By Youssef El Beshlawy

Prime Minister Hazem Al-Beblawi denied the imminence of an emergency state in a Monday press conference.

“The delegation [of powers] has nothing to do with the declaration of [an] emergency state. The latter requires exceptional situations and procedures,” said El-Beblawi, adding this “delegation is part of ordinary administrative procedures. Emergency law has no value until emergency state is declared”. He clarified that delegations decided by interim president Adly Mansour include delegations in 25 other fields in addition to the emergency law.

He said such delegations come as “a response to several demands and to what came in the constitutional declaration,” according to which the president must give some of his competences to the Prime Minister and to the ministers.

On Sunday, Mansour delegated three of his emergency law competences to El-Beblawi, in republican decision n⁰496 of year 2013.

Ahmed El-Moslimany, the interim president’s media advisor, reiterated in a press conference at Itihadiya Palace: “There is no intention of declaring emergency state.” He added: “The competences delegated are among many others delegated from President to Prime minister and fulfil the President’s promise to broadly empower the Prime Minister in the frame of a civil state.”

The delegation includes the powers granted by articles 4, 15 and 16 of emergency law n⁰162 of year 1958, which govern execution of orders emanating from the president, the authority to cancel a court verdict and the workings of the court of appeals.

In a Sunday statement to state-owned Al-Ahram, Ali Awad Saleh, presidential advisor for constitutional issues, emphasised that the three powers delegated to El-Beblawi are related to administrative decisions and specialities and do not mean the declaration of emergency state.

“Some people misunderstood Mansour’s delegation to El-Beblawi and interpreted it as announcing an impending declaration of emergency state.

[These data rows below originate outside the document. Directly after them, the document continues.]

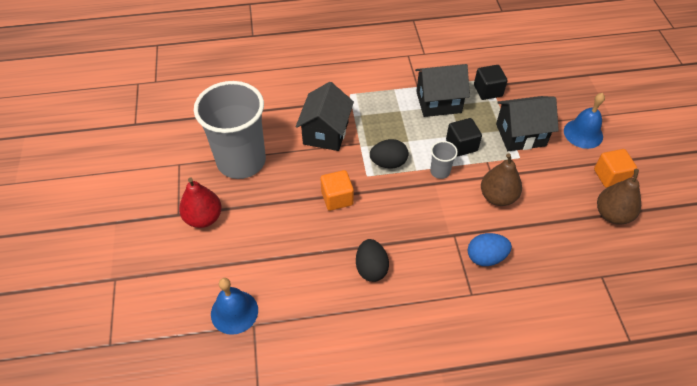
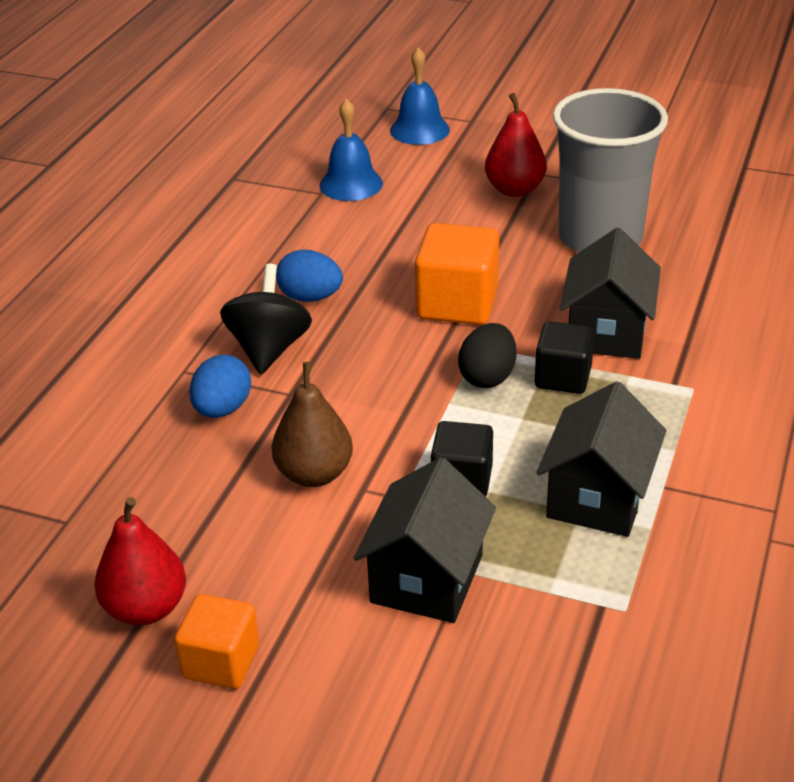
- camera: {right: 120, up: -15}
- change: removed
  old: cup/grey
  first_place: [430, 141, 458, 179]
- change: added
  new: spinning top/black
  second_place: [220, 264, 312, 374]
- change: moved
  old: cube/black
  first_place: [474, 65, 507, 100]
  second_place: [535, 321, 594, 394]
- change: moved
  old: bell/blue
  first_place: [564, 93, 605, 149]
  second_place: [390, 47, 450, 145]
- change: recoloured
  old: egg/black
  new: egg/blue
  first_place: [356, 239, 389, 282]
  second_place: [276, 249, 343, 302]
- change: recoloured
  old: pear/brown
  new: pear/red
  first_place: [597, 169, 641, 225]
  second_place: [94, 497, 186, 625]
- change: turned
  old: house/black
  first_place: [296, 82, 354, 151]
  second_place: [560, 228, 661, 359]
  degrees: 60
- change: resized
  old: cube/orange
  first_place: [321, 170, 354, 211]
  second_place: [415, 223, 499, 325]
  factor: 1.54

I will clarify the three articles tomorrow,” said Saleh.

Ibrahim Darwish, constitutional expert and professor of constitutional law and constitutional review at Cairo University, said: “Adly Mansour wants to shed responsibilities. Nevertheless, authority is for the position holder. Even if Mansour delegated these competences to El-Beblawi, he remains responsible of this latter’s acts.”

Constitutional expert Tharwat Badawy said Mansour “has no revolutionary legitimacy” because he was part of the Supreme Constitutional Court which “is part of the regime the people revolted against”; the delegation ”is void.”

“These articles do not exist right now in reality. They only exist when emergency state is declared. The delegation has no real content.”